Donnerstag, 29. März 2007; 11:40
Allgemein

Bis zum letzten Ball gekämpft - Näfels sichert sich in nur 68 Minuten mit einem 3:0-Heimsieg das Double

Von: Tagblatt - Markus Rutishauser (Bericht TV Amriswil)

Der Traum vom Titel war für den TV Amriswil gestern schnell ausgeträumt. Der hohe Favorit Näfels benötigte gestern nur etwas mehr als eine Stunde, um in drei Sätzen (25:22, 25:22, 25:21) das Double – also den Cup und den Meistertitel – zu erobern.

Nach dem hartumkämpften Spiel vom Sonntag (2:3) reisten die Amriswiler mit berechtigter (?) Hoffnung ins Glarnerland. Allerdings stellte sich schnell heraus, dass die Hürde aufgrund der ungleichen Voraussetzungen (siehe Wörtlich) noch ein weiteres Stückchen höher liegen würde. Die Näfelser wirkten körperlich wie mental frischer und begannen äusserst konzentriert und druckvoll. Dies zwang TVA-Trainer Jalal Baghdady zu einem ungewöhnlich frühen Time-out (5./4:7). Zwar war eine kurze Steigerung zu erkennen, doch Näfels verwaltete seinen Vorsprung – meist 3 bis 4 Punkte – relativ problemlos. Immerhin zeigten die Thurgauer eine tolle Moral und kämpften sich zum 19:21 nochmals heran.
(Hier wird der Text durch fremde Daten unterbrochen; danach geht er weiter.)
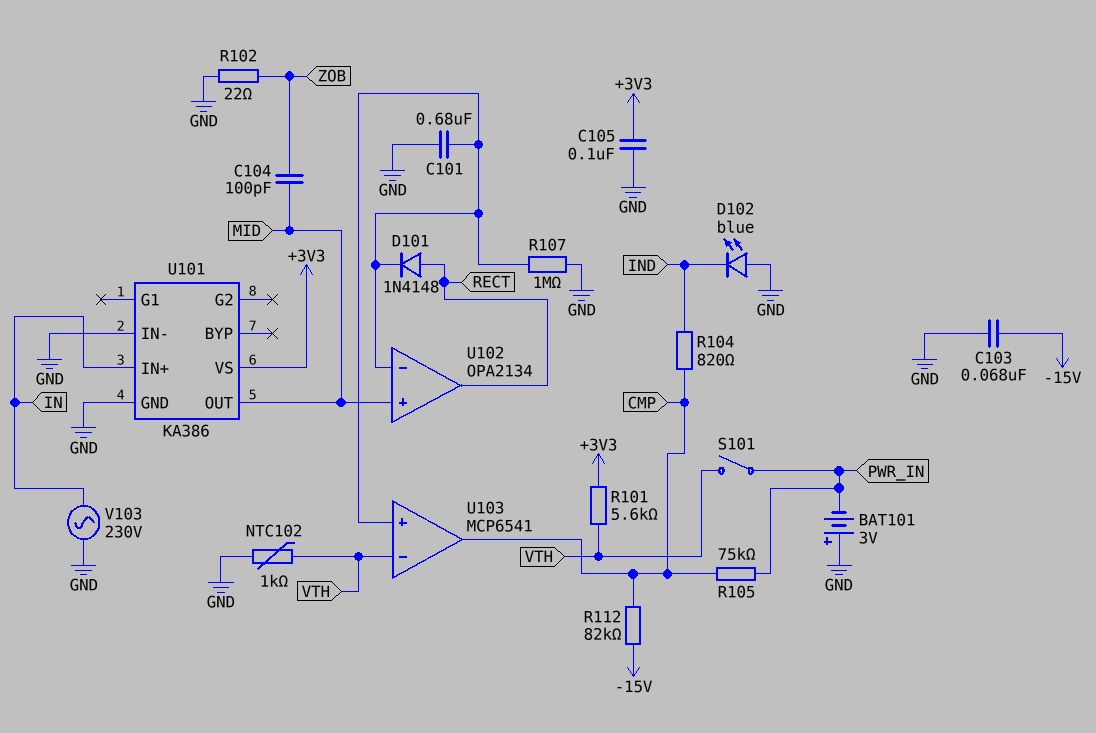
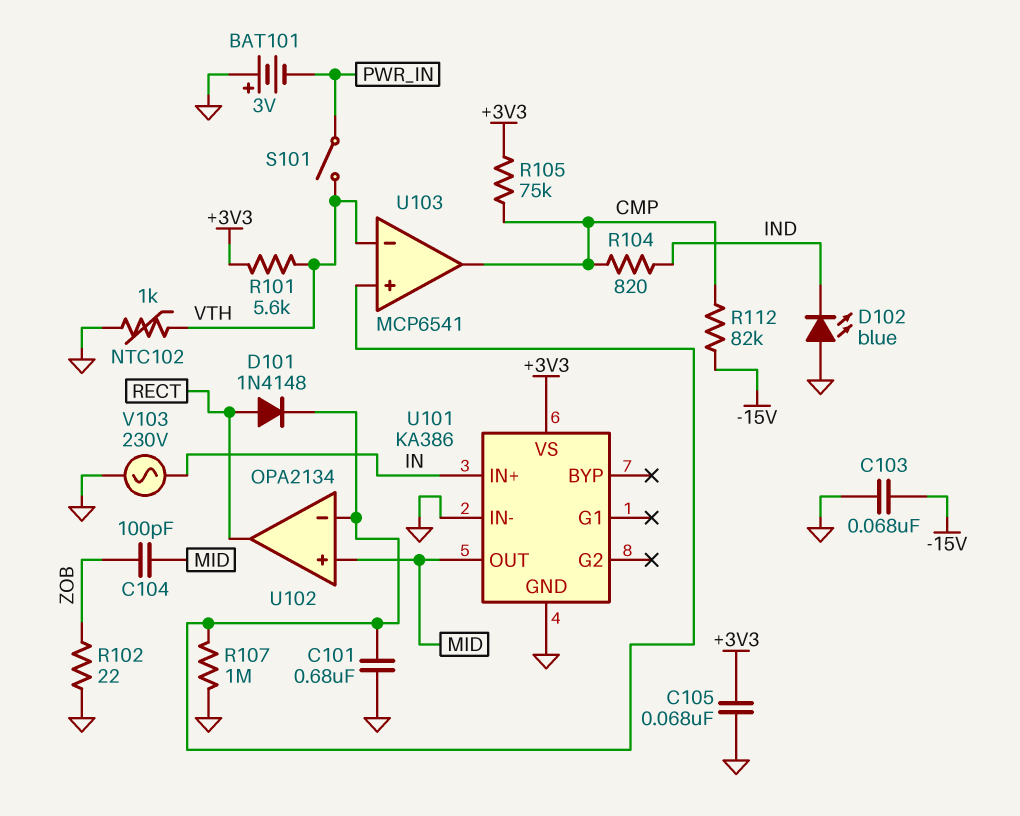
C105: 100nF (+3V3, GND) -> 68nF (+3V3, GND)
R105: 75k (CMP, PWR_IN) -> 75k (+3V3, CMP)

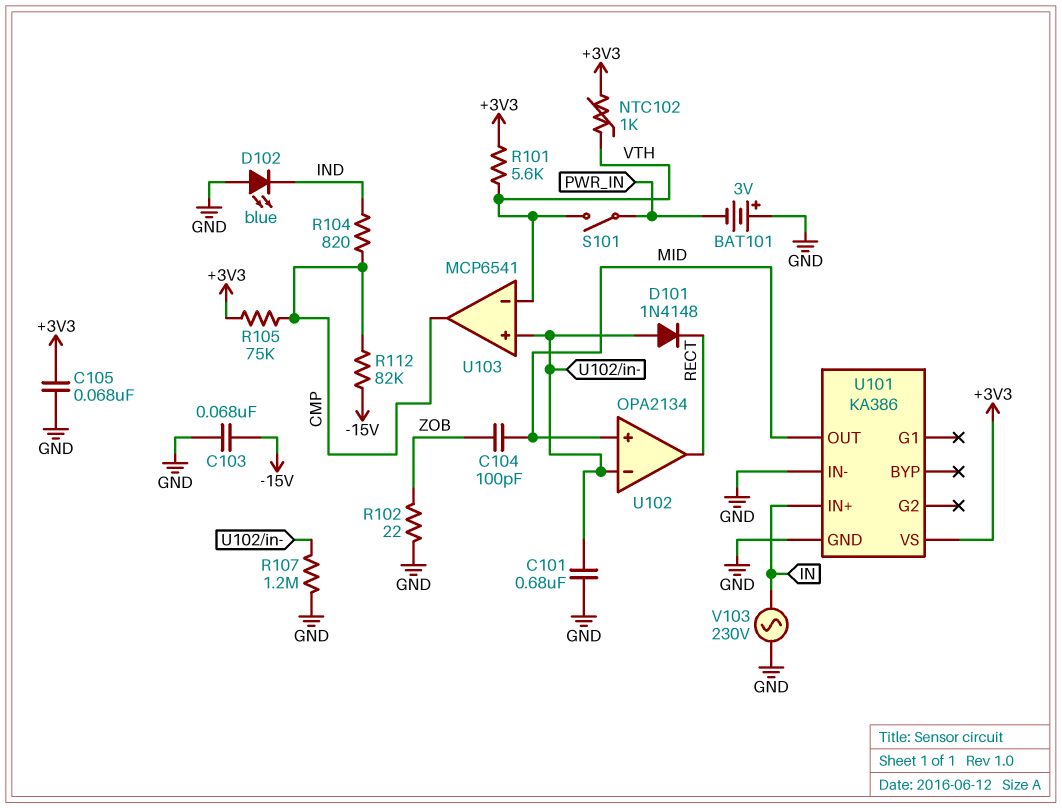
D101: diode 1N4148 (A RECT, K U102/in-) -> diode 1N4148 (A U102/in-, K RECT)
NTC102: 1k (GND, VTH) -> 1k (+3V3, VTH)
R107: 1M (GND, U102/in-) -> 1.2M (GND, U102/in-)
Angeführt vom Kreuzlinger Passeur Marco Bär und dem sprunggewaltigen Brasilianer Rafa liessen sich die Näfelser die Butter aber nicht mehr vom Brot nehmen. Nach 23 Minuten verwertete Rafa mit einem wuchtigen Smash zum 25:22-Satzgewinn.

 

Chance verpasst

 

Auch im zweiten Satz legten die Gastgeber vor 1000 begeisterten Fans in der Linth-Arena SGU gleich vor. Dieses Mal konnten die Amriswiler aber reagieren. Nach 10 Minuten gingen sie mit 12:11 erstmals überhaupt in Führung. Nun besassen sie ihre beste Phase im gesamten Match. Bei 22:20 schien sogar der Satzausgleich im Bereich des Machbaren. Aber anstatt den Sack zuzumachen, reihte sich nun plötzlich wieder Fehler an Fehler. Näfels buchte 5 Punkte in Serie und ging bereits vorentscheidend mit 2:0 in Führung. Bezeichnend war hier der Satzball, als sich die TVA-Annahme beim Service von A. Sutter verschätzte und dieser noch auf die Linie klatschte. Näfels agierte in dieser wichtigen Matchphase – nicht zum ersten Mal in dieser Finalserie – wesentlich abgeklärter.

 

Mehr Reserven

 

Im dritten Durchgang stemmten sich die Thurgauer zwar nochmals mit allem, was sie an diesem Abend zu bieten hatten, gegen das drohende Saisonende. 7:5 und 8:7 (6.) lagen sie vorne, doch dem überzeugenden Finish der Glarner hatten sie dann wenig entgegenzuhalten. Das Team von Trainer Juan Serramalera (Arg) hatte noch Reserven, zog am TVA vorbei, führte mit 21:16 und liess sich nicht mehr vom Meisterkurs abbringen. Spätestens nach einem umstrittenen Schiedsrichterentscheid zum 22:20 war die Entscheidung gefallen.

 

«Wir waren heute sicher auch im körperlichen Bereich überlegen», analysierte Marco Bär mit der Goldmedaille um den Hals. Ob er bei Näfels bleiben wird, sei noch offen. «Das hängt auch von meiner beruflichen Zukunft ab.»

 

Jalal Baghdady Wörtlich - «Die Belastung war einfach zu gross»

 

«Die Belastung für mein Team war am Ende dieser langen Saison einfach zu gross. Wenn man bedenkt, dass wir keine richtige Vorbereitung hatten, ist das Erreichen des Playoff-Finals ein toller Erfolg. Wir haben alles gegeben, aber das reicht gegen eine Mannschaft wie Näfels, die unter professionellen Bedingungen trainieren kann, einfach nicht aus. Wenn beim TV Amriswil nicht auch professionellere Strukturen geschaffen werden, bleibt für uns der Meistertitel auch in Zukunft unerreichbar.»